Materials & construction
Siux goes with fiberglass on the frame and fiberglass on the faces, plus an EVA core with a Medium-Soft feel. That combination explains the racket pretty well: comfortable first contact, a fairly smooth response, and a rebound that helps the ball leave the face without feeling trampoline-like.
I like the fact that it doesn’t feel overly dead. There’s enough response to make volleys and lobs easy to manage, but the racket still asks for clean technique if you want depth. It won’t hand you free pace. It will, however, forgive more than many firmer control rackets.
On-court feel
Baseline play
From the baseline, this is a reliable tool.
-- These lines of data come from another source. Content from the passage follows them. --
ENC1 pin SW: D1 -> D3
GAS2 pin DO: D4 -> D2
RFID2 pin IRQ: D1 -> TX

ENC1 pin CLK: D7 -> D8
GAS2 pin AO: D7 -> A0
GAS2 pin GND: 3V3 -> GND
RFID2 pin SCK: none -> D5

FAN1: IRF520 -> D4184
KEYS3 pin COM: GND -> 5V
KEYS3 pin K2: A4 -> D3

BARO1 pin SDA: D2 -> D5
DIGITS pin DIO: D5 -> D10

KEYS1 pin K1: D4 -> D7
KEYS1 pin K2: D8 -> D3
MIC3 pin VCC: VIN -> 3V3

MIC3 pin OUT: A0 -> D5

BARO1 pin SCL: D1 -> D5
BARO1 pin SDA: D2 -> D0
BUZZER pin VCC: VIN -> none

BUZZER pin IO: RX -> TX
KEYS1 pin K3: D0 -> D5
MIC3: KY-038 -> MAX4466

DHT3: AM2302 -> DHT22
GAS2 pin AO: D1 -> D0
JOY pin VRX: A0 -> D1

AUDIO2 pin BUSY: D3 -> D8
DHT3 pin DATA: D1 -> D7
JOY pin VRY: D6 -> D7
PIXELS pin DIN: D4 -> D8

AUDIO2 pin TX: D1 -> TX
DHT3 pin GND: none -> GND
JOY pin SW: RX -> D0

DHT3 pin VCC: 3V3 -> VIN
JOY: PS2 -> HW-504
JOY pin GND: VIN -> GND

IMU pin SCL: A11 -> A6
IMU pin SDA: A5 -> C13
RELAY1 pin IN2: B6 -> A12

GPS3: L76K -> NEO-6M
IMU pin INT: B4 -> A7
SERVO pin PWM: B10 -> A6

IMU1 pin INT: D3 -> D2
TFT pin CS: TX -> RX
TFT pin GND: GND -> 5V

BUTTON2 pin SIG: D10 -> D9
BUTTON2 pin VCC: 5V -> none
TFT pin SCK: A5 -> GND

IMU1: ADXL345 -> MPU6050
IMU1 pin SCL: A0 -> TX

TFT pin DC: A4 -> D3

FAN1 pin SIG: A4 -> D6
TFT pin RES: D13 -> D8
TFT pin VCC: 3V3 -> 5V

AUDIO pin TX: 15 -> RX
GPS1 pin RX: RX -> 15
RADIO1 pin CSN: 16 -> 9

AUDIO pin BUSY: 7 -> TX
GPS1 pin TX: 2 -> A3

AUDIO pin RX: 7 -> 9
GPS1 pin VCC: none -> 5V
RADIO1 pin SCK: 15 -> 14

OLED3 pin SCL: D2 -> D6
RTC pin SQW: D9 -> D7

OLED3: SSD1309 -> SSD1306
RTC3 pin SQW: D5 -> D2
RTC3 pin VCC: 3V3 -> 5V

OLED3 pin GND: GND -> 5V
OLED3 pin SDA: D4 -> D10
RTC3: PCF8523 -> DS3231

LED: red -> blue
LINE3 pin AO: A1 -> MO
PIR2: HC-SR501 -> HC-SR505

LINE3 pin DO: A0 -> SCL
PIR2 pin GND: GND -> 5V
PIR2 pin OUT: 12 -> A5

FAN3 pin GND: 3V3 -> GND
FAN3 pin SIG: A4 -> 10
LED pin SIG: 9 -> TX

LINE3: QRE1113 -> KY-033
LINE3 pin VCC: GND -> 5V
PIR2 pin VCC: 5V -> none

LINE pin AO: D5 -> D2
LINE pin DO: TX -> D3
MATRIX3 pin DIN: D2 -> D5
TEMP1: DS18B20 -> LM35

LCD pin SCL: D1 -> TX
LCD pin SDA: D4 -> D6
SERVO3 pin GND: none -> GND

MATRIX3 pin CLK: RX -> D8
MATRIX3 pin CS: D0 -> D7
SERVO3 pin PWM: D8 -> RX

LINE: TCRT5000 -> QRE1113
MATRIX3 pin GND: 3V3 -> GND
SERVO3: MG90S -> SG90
Defensive lobs come out with decent height and control, and the racket feels composed when I’m blocking a heavy ball off the wall. The medium-soft touch helps absorb pace, so I can redirect rather than just survive.
What it doesn’t do is make lazy defense easy. If you’re late, the ball exit is more controlled than explosive, so you need to work the point properly. The upside is that the racket stays honest. It rewards placement and touch, not panic swings.
At the net
Up at the net, the Astra Control 2026 is tidy and manageable. Volleys sit in a very usable middle ground: not too soft, not overly crisp. That makes it simple to aim deep or keep pressure on an opponent’s feet without feeling like the face is jumping around.
It’s less convincing when I try to speed up the exchange hard through the middle. The racket prefers measured pressure over outright punch, so it won’t be my first choice if I want to bully the net with every ball. Still, for chiquitas, controlled volleys, and steady net work, it behaves well.
Bandeja and víbora
This is probably where the racket feels most natural outside pure defense. The stable round head helps me place the bandeja with good margin, and the softer response gives a comfortable contact point when I’m trying to keep the ball low and deep.
The víbora is more about control than bite. I can get it moving, but I don’t feel a huge extra kick off the face. That’s fine if you value consistency, less exciting if you want your overheads to do the work for you.
Conclusion
The Siux Astra Control 2026 suits players who want a comfortable control racket with a forgiving face and a sensible, easygoing response. It fits best in the hands of someone who plays a lot of structured points and wants confidence in defense and placement.
What you give up is obvious: power, aggressive overhead output, and that sharp, punchy sensation some players chase. If your game is built around control, clean timing, and patient construction, this racket makes sense. If you want your frame to add free speed to every attack, it will feel a bit too polite.